A ECOUTER. Emmanuel Macron, de faux pas en provocations
De son entrée au gouvernement à sa démission ce mardi, Emmanuel Macron, l'ex-ministre de l'Economie n’aura cessé de s’émanciper et de provoquer, tantôt à dessein, tantôt par maladresse.
Le fossé s'était de plus en plus creusé. Entre Emmanuel Macron et la gauche d’abord. Puis entre Emmanuel Macron et François Hollande ensuite. Dès son entrée au gouvernement, le jeune ministre n’a cessé de s'émanciper et de provoquer, multipliant à l’envi les déclarations chocs et polémiques.
Il y a dans la société, GAD, une majorité de femmes. Il y en a qui sont, pour beaucoup, illettrées
Le roi des petites phrases est un client en or pour les sujets archives… Remontons dans le temps : en septembre 2014, à peine nommé, pour sa première intervention dans les médias, Emmanuel Macron met le feu aux poudres lors d'un déplacement à l'abattoir Gad en Bretagne. "Il y a dans la société, GAD, une majorité de femmes. Il y en a qui sont, pour beaucoup, illettrées. Pour beaucoup, on leur explique "Vous n’avez plus d’avenir à Gad, ou aux alentours". Aller travailler à 50 ou 60 km… Ces gens là n’ont pas le permis de conduire."
Les illettrés de Gad, premier faux-pas pour le jeune ministre obligé de se rendre sur place pour s'excuser. Ce n'est pas la seule fois qu’Emmanuel Macron sera accusé de mépris de classe.
Quand on me dit « les pauvres voyagent en autocar », j’ai tendance à penser que c’est une caricature. Mais les pauvres qui voudront voyager voyageront plus facilement.
Un mois plus tard, il annonce vouloir développer le transport en autocar. Une libéralisation du marché au coeur de la loi qui porte son nom. "Quand on me dit « les pauvres voyagent en autocar », j’ai tendance à penser que c’est une caricature. Mais les pauvres qui voudront voyager voyageront plus facilement. Parce que l’autocar c’est huit à dix fois moins cher."

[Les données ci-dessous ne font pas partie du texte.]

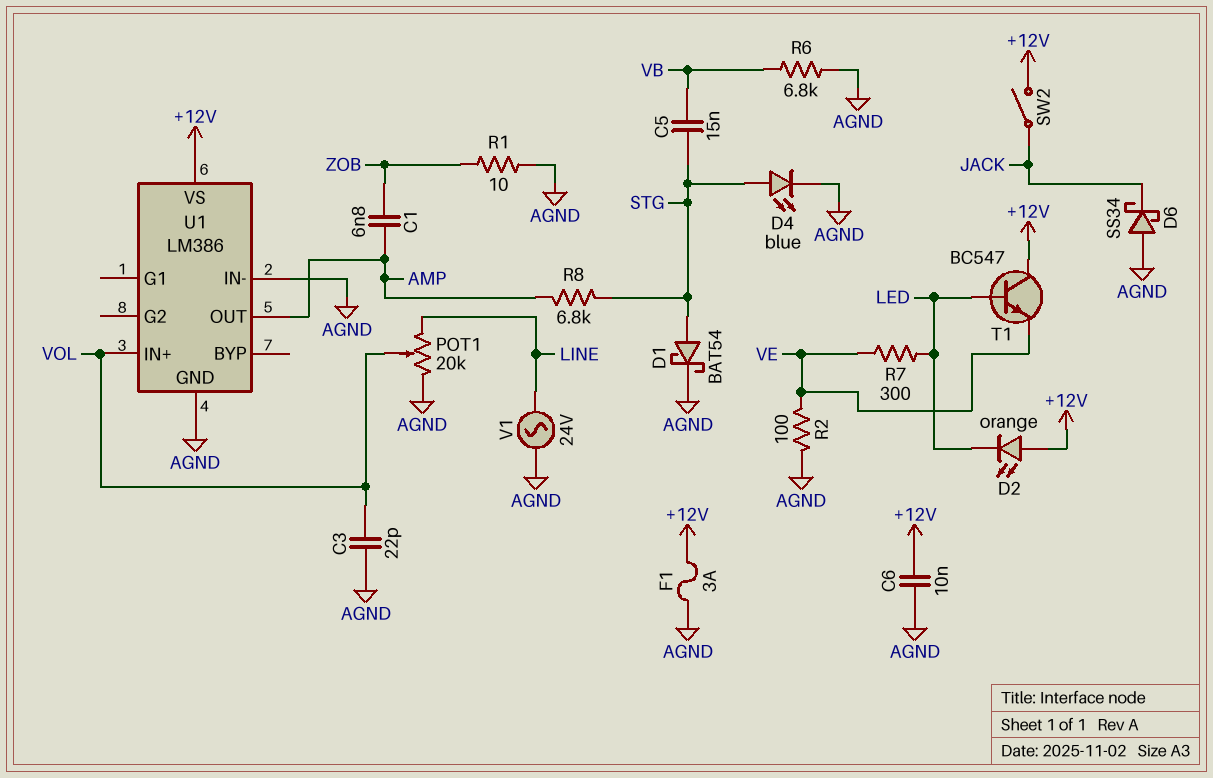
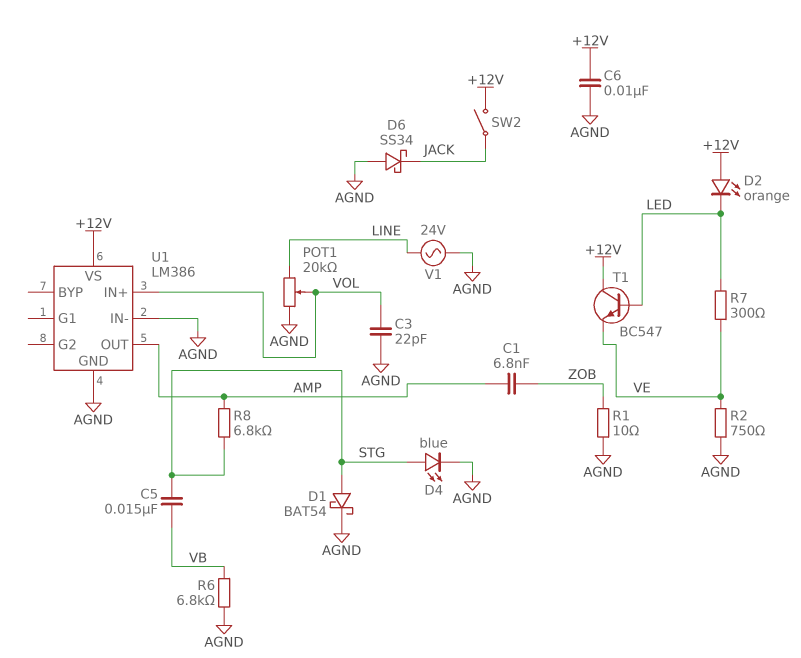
F1: 3A (+12V, AGND) -> none
R2: 100 (AGND, VE) -> 750 (AGND, VE)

Emmanuel Macron qui aime les cars, mais aussi les costards. Ainsi, au mois de mai dernier, lors d’une discussion avec deux militants CGT lors d'un déplacement dans l'Hérault, le ton monte... "Vous n'allez pas me faire peur avec votre tee-shirt" lance-t-il aux syndicalistes…"La meilleure façon de se payer un costard, c’est de travailler", entend-on de la bouche du ministre.
Dix jours plus tard, toujours en costard et un peu hagard, Emmanuel Macron essuie des jets d'oeufs lors d'un déplacement hautement symbolique à Montreuil : les 80 ans du Front Populaire. Emmanuel Macron accusé d'être du côté des patrons... Procès entretenu aussi par ses déclarations sur le fond.
La vie d’un entrepreneur est bien souvent beaucoup plus dure que celle d’un salarié
En janvier dernier, nouvelle interview choc pour l'ancien banquier d'affaire : "La vie d’un entrepreneur, elle est bien souvent beaucoup plus dure que celle d’un salarié, il ne faut jamais l’oublier. Il peut tout perdre et il a moins de garantie". Effet assuré. Nouvelle avalanche de réactions courroucées.
La gauche de la gauche est vent debout comme deux mois plus tôt sur un autre sujet : la fonction publique. "On a besoin de fonctionnaires. C’est essentiel. On a besoin d’un statut de la fonction publique pour garantir sa neutralité et son impartialité. Maintenant, regardez la réalité des choses : il y a beaucoup de fonctions qu’on donne à des fonctionnaires à des gens qui ne le sont pas. Et on garantit des emplois à vie de manière parfois indue sans même parfois passer par des concours."
Des "emplois à vie de manière indue" : l'expression fait des ravages chez les fonctionnaires majoritairement de gauche. D'autant que l'ex-ministre en profite pour avancer une autre proposition : davantage de salaire au mérite dans la fonction publique. Mais le trublion du gouvernement ne s'en tient pas là : il exerce son droit d'inventaire sur la politique économique de la gauche.
L'honnêteté m'oblige à vous dire que je ne suis pas socialiste"
Fait aggravant pour ses détracteurs : il le fait devant le patronat, à peine nommé. Août 2014, à l'université d'été du Medef dans les Yvelines. Ironie de l'histoire, il démissionne ce mardi, le jour de son coup d'envoi.
"L'honnêteté m'oblige à vous dire que je ne suis pas socialiste", déclare l'homme, au titre de son dernier fait d’arme, sa dernière déclaration tonitruante, lors d'une visite au Puy-du-Fou du très droitier Philippe de Villiers. Il n'était pas socialiste. Il n'est donc désormais plus ministre.